[Coco] hardware scrolling revisited...
John W. Linville
linville at tuxdriver.com
Mon Dec 2 15:08:47 EST 2013
On Mon, Dec 02, 2013 at 06:30:35PM +0000, Nick Marentes wrote:
> > I think it was about late 1982 or early 1983 when the first signs of the
> > SG-8/12/24 semi-graphics modes where no longer supported. That was when
> > Tandy ask me to re-write Audio Spectrum Analyzer without using SG modes.
> > (Tandy never released the non SG mode version A.S.A.) Around this time
> > line was when Tandy stop selling 4K CoCo.
>
>
> It was my understanding that semigraphics mode was not an official graphics
> mode. It is not a mode created within the 6847 VDG but a "phantom" mode
> created with the combination of the 6847 VDG and the SAM chip.
>
> In other words, without the SAM there would be no semigraphics.
>
> For example, the MC-10 computer has a 6847 VDG but no SAM chip and hence no
> semigraphic mode.
That is somewhat true. But without the SAM there is also no way
to relocate the video buffer. Both of those features are enabled
by the fact that the VDGs address lines are completely ignored.
The SAM controls the video RAM addressing, enabling it to fetch from
different parts of memory and to step the addresses on different line
boundaries than the VDG expects. (You, Nick, probably know that --
I'm just stating this bit for those watching at home...)

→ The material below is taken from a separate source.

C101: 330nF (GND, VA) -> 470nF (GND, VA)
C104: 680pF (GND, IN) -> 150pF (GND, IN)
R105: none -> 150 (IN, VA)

> I can understand that Tandy wanted to lay the rules for software development
> to include only the "true" modes since the SAM may not be in part of future
> CoCo designs.
I guess this seems as plausible as any other reasons I've seen offered.
It just seems a bit odd that whomever concocted those rules would
choose this one feature to deprecate. I wonder if they figured that
the non-standard color/pixel encodings would be difficult to replicate
with off-the-shelf hardware options? If so, it is ironic that the
only follow-up device used an ASIC...
Was there any prohibition on using the SG-4 (or SG-6) modes in
machine code programs? BASIC could be augmented to emulate them
on any likely follow-up hardware, of course. But if those modes
(which shared the weird color/pixel encodings) were still allowed,
then that would suggest that most of the work to support the other SG
modes in hardware would have to be included by any follow-on design...?
Of course, probably nobody wanted to use SG-4 or SG-6 anyway... :-)
> Ironically, the CoCo3's GIME chip actually emulates the SAM and semigraphics
> mode does still work... at least 95% of it anyway (no text).
This, of course, illustrates that in all likelihood the GIME designers
had at least some interest in supporting the SG modes. It is a shame
that they ran out of time or design space or whatever.
John
--
John W. Linville Someday the world will need a hero, and you
linville at tuxdriver.com might be all we have. Be ready.